MDEV-38212 MDEV-37686 Breaks Parallel Replication #4462

andrelkin · 2025-11-28T18:37:03Z

Re-fixing MDEV-37686.

NULLifying THD::rgi_slave pointer in start_new_trans ctor harmed the parallel slave conflict detection.
Now instead of NULLifying of this member a finer approach is taken to optionally screen THD::rgi_slave when it is attempted to be accessed within start_new_trans context, that is when such out-of-band transaction is run by a slave thread.

The start_new_trans is allowed of course to access server local non-replicated temporary tables, should it ever need that.

The original MDEV-37686 aspect is tested with 12.3 branch's rpl.create_or_replace_mix2.
Any possible side effects to temporary table replication is controlled by existing rpl suite tests.
There is no need for a specific mtr test to prove the parallel slave side is back to normal, as THD::rgi_slave is again available to concurrent transactions.

The Jira issue number for this PR is: MDEV-______

Description

TODO: fill description here

Release Notes

TODO: What should the release notes say about this change?
Include any changed system variables, status variables or behaviour.
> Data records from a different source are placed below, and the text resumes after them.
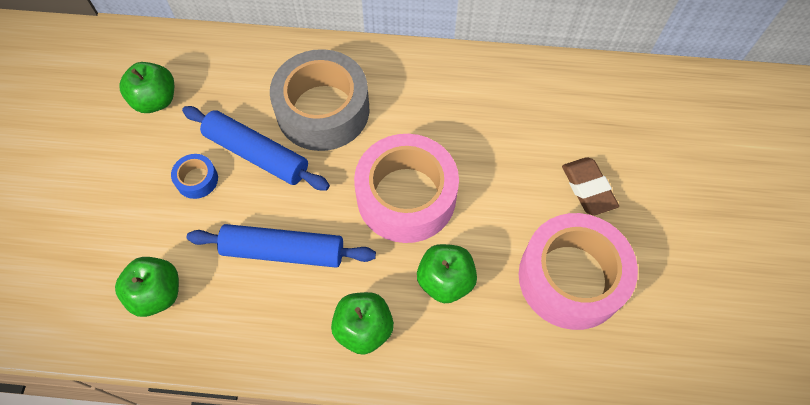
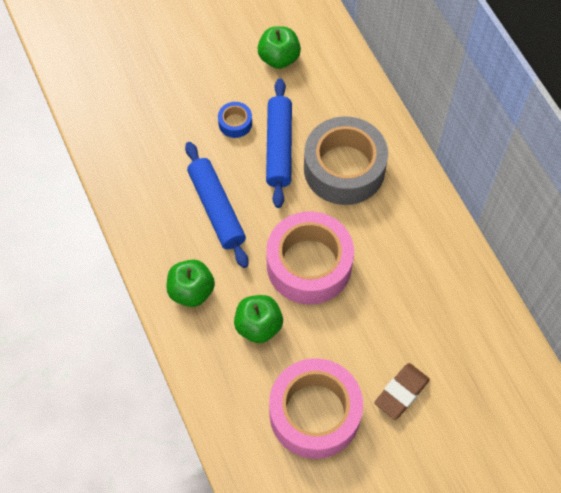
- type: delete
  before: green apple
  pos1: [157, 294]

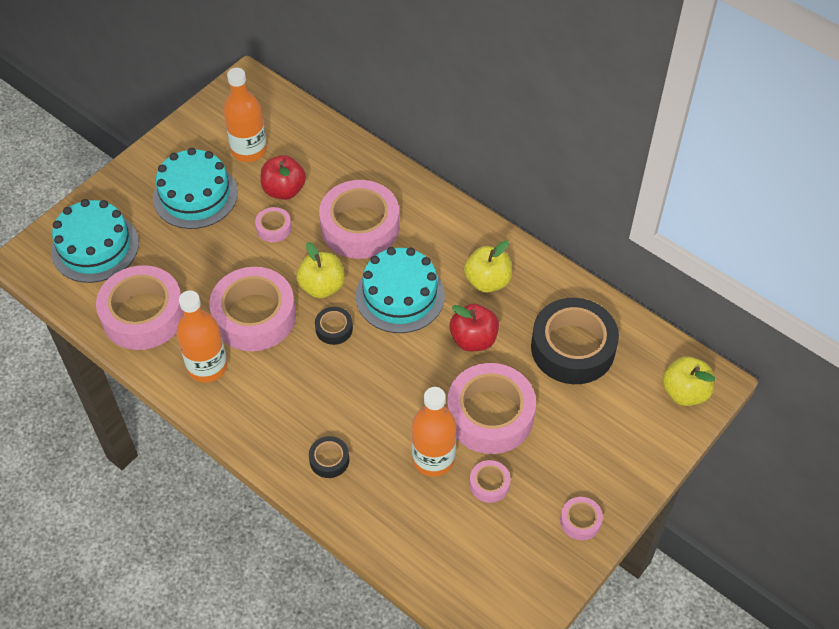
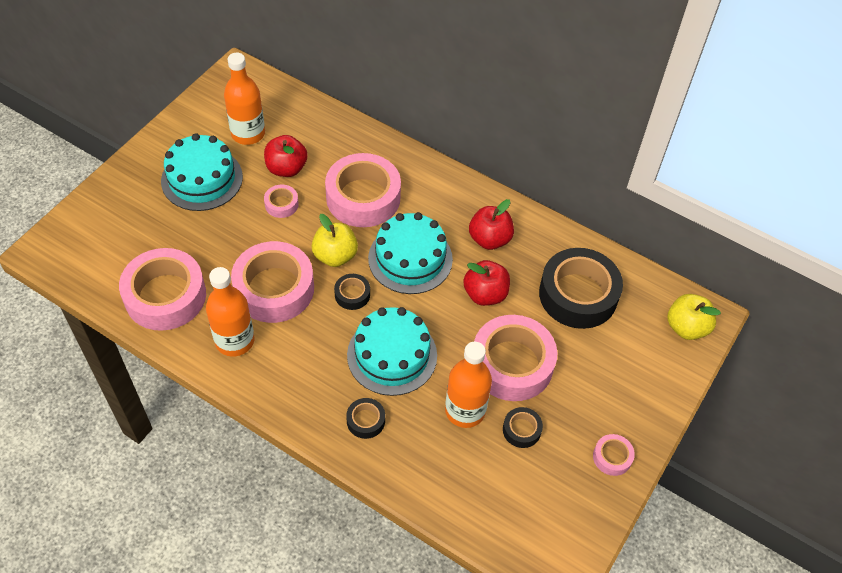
- type: move
  before: turquoise cake
  pos1: [95, 247]
  pos2: [392, 355]
- type: recolor
  before: yellow apple
  after: red apple
  pos1: [487, 281]
  pos2: [489, 239]
- type: recolor
  before: pink tape
  after: black tape
  pos1: [489, 484]
  pos2: [521, 430]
Optionally list any https://mariadb.com/kb/ pages that need changing.

How can this PR be tested?

TODO: modify the automated test suite to verify that the PR causes MariaDB to behave as intended.
Consult the documentation on "Writing good test cases".

If the changes are not amenable to automated testing, please explain why not and carefully describe how to test manually.

Basing the PR against the correct MariaDB version

This is a new feature or a refactoring, and the PR is based against the main branch.
This is a bug fix, and the PR is based against the earliest maintained branch in which the bug can be reproduced.

PR quality check

I checked the CODING_STANDARDS.md file and my PR conforms to this where appropriate.
For any trivial modifications to the PR, I am ok with the reviewer making the changes themselves.

Re-fixing MDEV-37686. NULLifying `THD::rgi_slave` pointer in `start_new_trans` ctor harmed the parallel slave conflict detection. Now instead of `NULL`ifying of this member a finer approach is taken to optionally screen `THD::rgi_slave` when it is attempted to be accessed within `start_new_trans` context, that is when such out-of-band transaction is run by a slave thread. The start_new_trans is allowed of course to access server local non-replicated temporary tables, should it ever need that. The original MDEV-37686 aspect is tested with 12.3 branch's rpl.create_or_replace_mix2. Any possible side effects to temporary table replication is controlled by existing rpl suite tests. There is no need for a specific mtr test to prove the parallel slave side is back to normal, as `THD::rgi_slave` is again available to concurrent transactions.

CLAassistant · 2025-11-28T18:37:10Z

Thank you for your submission! We really appreciate it. Like many open source projects, we ask that you sign our Contributor License Agreement before we can accept your contribution.
_{You have signed the CLA already but the status is still pending? Let us recheck it.}

bnestere

If I understand correctly, this patch basically tricks the execution context into sometimes thinking it is a master thread, and other times on a slave thread, i.e. when in the context of a sub-transaction started via start_new_trans. Then, for each usage of the rgi that may involve being tricked, we have to go through an intermediary to see if we should do this trickery or not.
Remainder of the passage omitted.